Opponents often attempt to attack Harden, based on his reputation and in hopes of taking some gas out of his tank by forcing him to work hard on the defensive end. Harden, who is averaging career highs in steals (1.9) and blocks (0.7) per game, has consistently been up to the challenge.
According to NBA.com stats, Harden has allowed 0.72 points per possession as an isolation defender this season entering Thursday's win over the San Antonio Spurs, ranking in the league's 82.1 percentile. That makes Harden the stingiest iso defender among the 25 most targeted players this season. By comparison, James and Curry have allowed 1.02 and 1.00 points per possession in isolation, respectively (27.6 and 29.8 percentile).
Harden has allowed only 0.59 points per post-up possession, ranking in the 91.9 percentile. Memphis Grizzlies center Marc Gasol, a former Defensive Player of the Year, is the only defender allowing fewer points per post-up among the 51 players who have guarded at least 50 such possessions.

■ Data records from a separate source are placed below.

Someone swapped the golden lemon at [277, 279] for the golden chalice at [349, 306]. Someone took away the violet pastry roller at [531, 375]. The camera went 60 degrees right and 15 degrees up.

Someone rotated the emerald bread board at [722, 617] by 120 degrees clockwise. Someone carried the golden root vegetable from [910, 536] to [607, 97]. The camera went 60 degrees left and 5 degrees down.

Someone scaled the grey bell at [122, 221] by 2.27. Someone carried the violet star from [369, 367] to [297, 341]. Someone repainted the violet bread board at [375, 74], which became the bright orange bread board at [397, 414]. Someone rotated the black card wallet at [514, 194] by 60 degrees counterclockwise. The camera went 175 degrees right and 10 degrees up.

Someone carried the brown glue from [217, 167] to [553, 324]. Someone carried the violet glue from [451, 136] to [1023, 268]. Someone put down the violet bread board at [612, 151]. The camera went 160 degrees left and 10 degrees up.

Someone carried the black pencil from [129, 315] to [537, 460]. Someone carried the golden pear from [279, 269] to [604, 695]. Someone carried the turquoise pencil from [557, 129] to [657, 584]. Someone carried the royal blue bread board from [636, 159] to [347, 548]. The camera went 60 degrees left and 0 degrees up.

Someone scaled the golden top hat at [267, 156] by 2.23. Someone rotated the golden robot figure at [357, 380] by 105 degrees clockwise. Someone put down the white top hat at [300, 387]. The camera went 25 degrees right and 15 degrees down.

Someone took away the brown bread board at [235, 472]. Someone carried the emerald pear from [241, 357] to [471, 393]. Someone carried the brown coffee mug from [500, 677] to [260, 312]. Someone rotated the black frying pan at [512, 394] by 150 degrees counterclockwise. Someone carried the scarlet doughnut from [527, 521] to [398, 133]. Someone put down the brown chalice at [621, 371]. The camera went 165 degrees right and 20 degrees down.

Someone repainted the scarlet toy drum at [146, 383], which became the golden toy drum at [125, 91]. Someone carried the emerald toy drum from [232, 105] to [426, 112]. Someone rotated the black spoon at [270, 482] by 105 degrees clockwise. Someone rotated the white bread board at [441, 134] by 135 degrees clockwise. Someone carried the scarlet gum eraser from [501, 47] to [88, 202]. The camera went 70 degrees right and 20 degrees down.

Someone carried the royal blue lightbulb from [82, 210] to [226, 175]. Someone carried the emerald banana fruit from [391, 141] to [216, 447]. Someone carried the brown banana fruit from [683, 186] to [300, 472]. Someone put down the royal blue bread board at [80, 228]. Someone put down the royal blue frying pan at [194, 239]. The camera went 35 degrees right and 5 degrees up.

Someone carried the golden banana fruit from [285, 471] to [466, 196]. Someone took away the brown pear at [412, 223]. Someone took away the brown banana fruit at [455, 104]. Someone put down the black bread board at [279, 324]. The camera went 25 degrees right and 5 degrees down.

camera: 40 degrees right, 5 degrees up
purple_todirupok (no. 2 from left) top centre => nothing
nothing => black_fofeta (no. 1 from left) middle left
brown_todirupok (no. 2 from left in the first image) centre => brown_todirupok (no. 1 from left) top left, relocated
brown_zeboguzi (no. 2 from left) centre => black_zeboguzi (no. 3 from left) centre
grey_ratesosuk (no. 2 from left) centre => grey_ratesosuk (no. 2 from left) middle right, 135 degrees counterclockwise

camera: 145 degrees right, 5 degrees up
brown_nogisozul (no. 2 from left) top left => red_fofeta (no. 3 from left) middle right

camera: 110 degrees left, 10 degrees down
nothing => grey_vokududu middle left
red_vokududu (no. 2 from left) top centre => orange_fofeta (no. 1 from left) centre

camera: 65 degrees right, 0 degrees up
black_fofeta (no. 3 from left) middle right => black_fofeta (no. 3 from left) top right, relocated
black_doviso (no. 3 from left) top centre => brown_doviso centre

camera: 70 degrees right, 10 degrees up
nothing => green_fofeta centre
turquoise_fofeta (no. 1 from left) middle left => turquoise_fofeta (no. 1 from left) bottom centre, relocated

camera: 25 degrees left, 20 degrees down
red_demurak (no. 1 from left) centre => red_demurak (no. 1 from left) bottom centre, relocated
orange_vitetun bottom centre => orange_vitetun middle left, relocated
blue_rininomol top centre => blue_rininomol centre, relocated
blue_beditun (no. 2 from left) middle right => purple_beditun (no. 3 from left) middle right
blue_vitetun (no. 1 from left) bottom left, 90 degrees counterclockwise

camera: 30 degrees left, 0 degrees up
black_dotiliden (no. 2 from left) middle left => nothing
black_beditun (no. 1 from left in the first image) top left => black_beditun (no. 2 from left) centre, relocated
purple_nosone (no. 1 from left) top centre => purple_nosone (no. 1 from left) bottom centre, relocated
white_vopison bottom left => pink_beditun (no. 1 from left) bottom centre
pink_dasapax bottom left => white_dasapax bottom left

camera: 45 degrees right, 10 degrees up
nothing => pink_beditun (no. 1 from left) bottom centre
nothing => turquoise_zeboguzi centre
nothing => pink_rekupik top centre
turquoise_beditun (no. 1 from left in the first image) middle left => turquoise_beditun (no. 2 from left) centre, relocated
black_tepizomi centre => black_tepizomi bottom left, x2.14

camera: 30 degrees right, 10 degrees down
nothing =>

"His post defense is as good as anybody," Rockets coach Mike D'Antoni said of Harden. "That's why we can switch with him all the time. It makes a great weapon. ... I thought he was always pretty good. Now it's more all the time. It's us understanding, 'Yeah, that's how we've got to win, that's how we've got to win big games.' He wants to win, always has. Now I think everybody is more focused on, 'OK, this is what we've got to win with.' He's bought in and doing a great job."
The Rockets are rolling
Every team among the top two in the standings of either conference has multiple All-Stars with one exception: Harden's Rockets, who have the second-best record in the NBA at 37-13, putting them on pace for a franchise-record 61 wins.
Granted, Paul would probably have made his 10th All-Star appearance if not for injuries, but Harden deserves credit for keeping the Rockets' ship afloat in the 18 games that Paul has missed. Houston has an 11-7 record without Paul, a 50-win pace for a full season. Center Clint Capela sat out two of those losses.
Harden's historic performance in Tuesday's down-to-the-wire win over the Magic was a continuation of a trend of him carrying the Rockets when Paul can't go. Harden has averaged 33.8 points and 10.3 assists in those 18 games.
As Paul said in a video posted Tuesday night: "Yeah, MVP! Yeah!"
Even though Harden may not want to broach the subject at this moment in the season, his teammates, and the rest of the NBA, are taking notice.